Saturday, May 05, 2007

WHAT A LOVELY BUNCH OF COCONUTS!

Proving at least that they're cut out to lead the nation into the 19th century, the ten (declared) Republican candidates running to be our president took the stage in Simi Valley Thursday night and gave us some precious reminders that no number of Bush presidencies can make up for one Reagan.

(BTW: Who hangs hundreds of tons of jet plane immediately over the heads of seated people? Since, obviously, there's no precedent for EARTHQUAKES in those environs.)

REPEATING RIFLE AWARD To John McCain, for saying twice, in rapid succession, "The Iraq war was terribly mismanaged. The Iraq war was terribly mismanaged"

QUEER EYE FOR THE STRAIGHT GUY Mike Huckabee, who singled out for opprobrium Iraq war decisions made by too many "guys in suits and silk ties," while simultaneously wearing a resplendently red silk tie

IN YOUR FACE, JOHN McCAIN Ron Paul: "Don't pretend the Iraqis were a national threat to us"

MAKING UP HISTORY OUT OF WHOLE CLOTH Rudy Giuliani: "The Iranians looked in Ronald Reagan's eyes and in two minutes they released the hostages"

BLOODY-MINDEDNESS AWARD A tie between John McCain ("I will follow Osama bin Laden to the gates of hell!") and Sam Brownback ("The current tax system should be taken behind the barn and killed with a dull axe")

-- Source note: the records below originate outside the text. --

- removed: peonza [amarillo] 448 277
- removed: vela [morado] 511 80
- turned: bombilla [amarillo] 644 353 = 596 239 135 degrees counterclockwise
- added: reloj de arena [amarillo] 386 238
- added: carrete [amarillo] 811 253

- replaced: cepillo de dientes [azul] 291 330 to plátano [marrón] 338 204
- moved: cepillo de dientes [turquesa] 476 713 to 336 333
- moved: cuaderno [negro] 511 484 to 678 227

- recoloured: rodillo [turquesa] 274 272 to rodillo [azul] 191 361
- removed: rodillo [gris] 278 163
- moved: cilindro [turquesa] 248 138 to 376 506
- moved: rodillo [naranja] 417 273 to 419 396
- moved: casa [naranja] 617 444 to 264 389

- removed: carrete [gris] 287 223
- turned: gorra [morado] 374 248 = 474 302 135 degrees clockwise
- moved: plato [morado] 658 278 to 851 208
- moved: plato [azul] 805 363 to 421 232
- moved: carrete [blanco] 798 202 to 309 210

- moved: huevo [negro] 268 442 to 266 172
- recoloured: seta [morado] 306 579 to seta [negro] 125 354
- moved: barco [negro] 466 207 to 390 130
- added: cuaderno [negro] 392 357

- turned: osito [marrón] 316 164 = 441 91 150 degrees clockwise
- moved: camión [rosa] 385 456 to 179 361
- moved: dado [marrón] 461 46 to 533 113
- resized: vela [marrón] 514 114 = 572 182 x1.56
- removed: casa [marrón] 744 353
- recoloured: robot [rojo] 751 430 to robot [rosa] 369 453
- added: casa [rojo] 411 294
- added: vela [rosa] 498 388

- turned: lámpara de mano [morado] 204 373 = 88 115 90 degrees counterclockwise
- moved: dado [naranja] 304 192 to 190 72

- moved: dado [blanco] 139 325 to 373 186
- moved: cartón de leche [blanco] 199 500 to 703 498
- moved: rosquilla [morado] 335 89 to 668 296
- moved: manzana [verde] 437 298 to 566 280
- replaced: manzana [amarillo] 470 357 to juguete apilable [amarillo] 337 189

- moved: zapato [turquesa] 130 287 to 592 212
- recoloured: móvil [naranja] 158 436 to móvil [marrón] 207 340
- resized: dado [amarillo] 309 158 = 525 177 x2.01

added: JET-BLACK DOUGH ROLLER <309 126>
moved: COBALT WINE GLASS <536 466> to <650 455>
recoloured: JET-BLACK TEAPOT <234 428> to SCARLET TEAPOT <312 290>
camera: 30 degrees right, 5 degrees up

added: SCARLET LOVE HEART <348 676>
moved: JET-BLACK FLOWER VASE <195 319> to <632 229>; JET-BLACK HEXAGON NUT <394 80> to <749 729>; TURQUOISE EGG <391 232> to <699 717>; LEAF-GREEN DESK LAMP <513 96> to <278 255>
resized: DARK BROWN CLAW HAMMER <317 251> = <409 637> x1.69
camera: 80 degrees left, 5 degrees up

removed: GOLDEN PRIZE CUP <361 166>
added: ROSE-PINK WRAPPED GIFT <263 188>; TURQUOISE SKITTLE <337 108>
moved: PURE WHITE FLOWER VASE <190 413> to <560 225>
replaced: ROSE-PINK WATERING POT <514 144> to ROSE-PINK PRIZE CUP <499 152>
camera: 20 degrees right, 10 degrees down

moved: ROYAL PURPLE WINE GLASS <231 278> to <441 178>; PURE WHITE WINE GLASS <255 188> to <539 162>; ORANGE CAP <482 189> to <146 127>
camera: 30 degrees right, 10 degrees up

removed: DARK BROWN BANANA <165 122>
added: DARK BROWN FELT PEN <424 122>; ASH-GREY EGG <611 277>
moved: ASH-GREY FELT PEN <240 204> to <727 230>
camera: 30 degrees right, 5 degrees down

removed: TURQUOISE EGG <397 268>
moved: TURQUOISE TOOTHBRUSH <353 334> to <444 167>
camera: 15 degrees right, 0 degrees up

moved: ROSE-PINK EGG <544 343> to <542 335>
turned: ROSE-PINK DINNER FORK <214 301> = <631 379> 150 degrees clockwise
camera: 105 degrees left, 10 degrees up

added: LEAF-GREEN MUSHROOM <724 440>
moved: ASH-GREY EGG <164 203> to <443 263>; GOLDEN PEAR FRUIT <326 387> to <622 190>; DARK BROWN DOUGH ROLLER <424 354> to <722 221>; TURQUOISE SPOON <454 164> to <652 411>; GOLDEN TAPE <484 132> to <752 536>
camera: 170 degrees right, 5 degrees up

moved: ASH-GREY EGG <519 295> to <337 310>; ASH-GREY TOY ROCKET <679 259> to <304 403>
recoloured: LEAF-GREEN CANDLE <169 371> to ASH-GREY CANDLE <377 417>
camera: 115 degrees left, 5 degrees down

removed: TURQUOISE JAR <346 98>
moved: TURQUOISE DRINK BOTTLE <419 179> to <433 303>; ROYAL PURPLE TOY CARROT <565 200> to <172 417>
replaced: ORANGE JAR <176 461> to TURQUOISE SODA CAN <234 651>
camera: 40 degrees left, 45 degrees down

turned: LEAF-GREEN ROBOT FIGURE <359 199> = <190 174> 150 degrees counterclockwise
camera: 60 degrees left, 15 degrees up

INAPPROPRIATE GRINNING Points deducted from McCain for following his "gates of hell" proclamation with a silly, shit-eating grin

BEST ENVIRONMENTAL FAKE-OUT Mike Huckabee, on global warming: "Our responsibility to God means we have to be good stewards of the earth"

WHAT A BUNCH OF STAND-UP GUYS! On how they'd feel if Rowe v. Wade were repealed, nine out of ten squealed with pleasure. Sam Brownback: "It will be a glorious day of human liberty and freedom, so long as you're not a woman" (he didn't say the second part of that, being blessed by God with a penis).

BIGGUS DICKUS AWARD Mitt Romney: "I'm now very comfortable with the idea that government can intervene in a woman's decisions"

LITTLEST DICKUS Rudy Giuliani, responding to the thought of repealing Rowe v. Wade: "It would be okay"

QUEER-FEAR AWARD Tommy Thompson, who said he believes employers should be able to fire you because you're gay

STRICT CONSTRUCTIONIST Duncan Hunter, who's very big on border fences and wants more miles of 'em, and not those little puny fences, either, the ones that Mexicans can climb over, but big honking WALLS. And machine gun nests. Maybe some land mines too

POLITICAL SUICIDE WATCH Ton Tancredo: "Karl Rove would not be in my White House"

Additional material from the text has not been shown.